Tout avait pourtant bien commencé. La loi Macron, adoptée en juillet, se voulait la première pierre d’un grand édifice législatif porté par Bercy. Il n’en sera rien. Au placard, la loi Noé ! Finalement, le texte sera incorporé à deux autres projets, la très contestée réforme du Code du travail, de Myriam El Khomri et le projet de loi sur la transparence financière porté par le ministre des Finances Michel Sapin. Une nouvelle preuve que Macron irrite jusqu’au sommet de l’État.

Macron ne représente « pas grand-chose politiquement »

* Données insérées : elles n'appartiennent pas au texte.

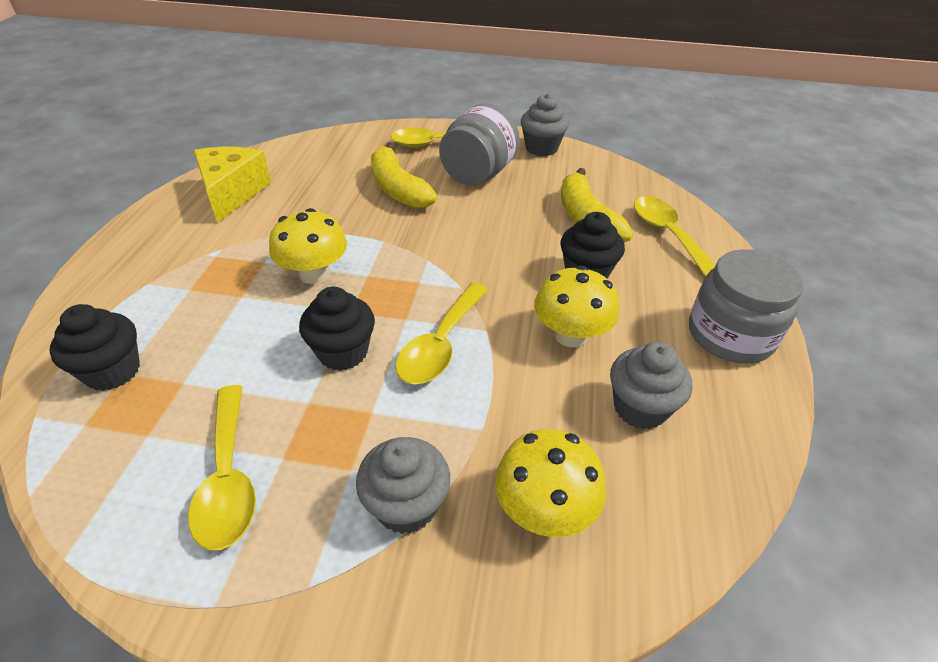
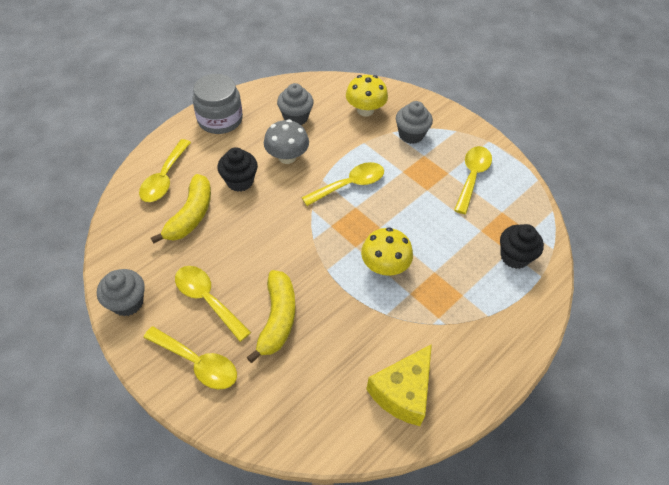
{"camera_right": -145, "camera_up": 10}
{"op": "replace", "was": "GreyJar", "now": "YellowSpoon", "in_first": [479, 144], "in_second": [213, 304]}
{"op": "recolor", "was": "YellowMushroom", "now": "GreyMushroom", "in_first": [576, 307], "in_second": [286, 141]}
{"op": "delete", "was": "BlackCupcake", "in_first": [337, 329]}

La faute notamment à ses nombreuses sorties, dont la dernière en date, sur la déchéance de la nationalité, en plein examen du texte à l’Assemblée nationale, a provoqué l’ire des proches de Manuel Valls. Pourtant, « sa position est en ligne avec ses convictions », défend Pascal Terrasse, pour qui Emmanuel Macron a au contraire réalisé une bonne opération, en ralliant le camp des frondeurs. Mais à quelques heures du remaniement, la pilule n’est pas passée dans l’exécutif. Non seulement le périmètre du ministère n’est pas élargi, comme cela avait pu être évoqué mais surtout, le ministre recule dans l’ordre protocolaire. « François Hollande pouvait déclasser Emmanuel Macron sans risque, parce qu’il ne représente pas grand-chose politiquement », assure Virginie Martin. De son côté, le député de l’Ardèche raille une manière de « donner des gages à la gauche archaïque », symbolisée notamment par l’entrée au gouvernement des écologistes. Quasiment sur la touche, le jeune ministre pourrait être contraint d’attendre sagement la fin du quinquennat.

Sa marge de manœuvre d’ici là ? « Aucune ! », estime Pascal Terrasse. Le parlementaire se dit certain que le ministre devra se contenter de gérer les affaires courantes, sans formuler aucune proposition nouvelle. Une position « difficilement tenable » jusqu’à la fin du quinquennat selon lui. Le député estime même que Macron, « qui dérange par son discours politique » aurait dû, comme Christiane Taubira, « en tirer les conséquences » au moment de la polémique sur la déchéance de la nationalité. Il ne l’a pas fait, pour le moment.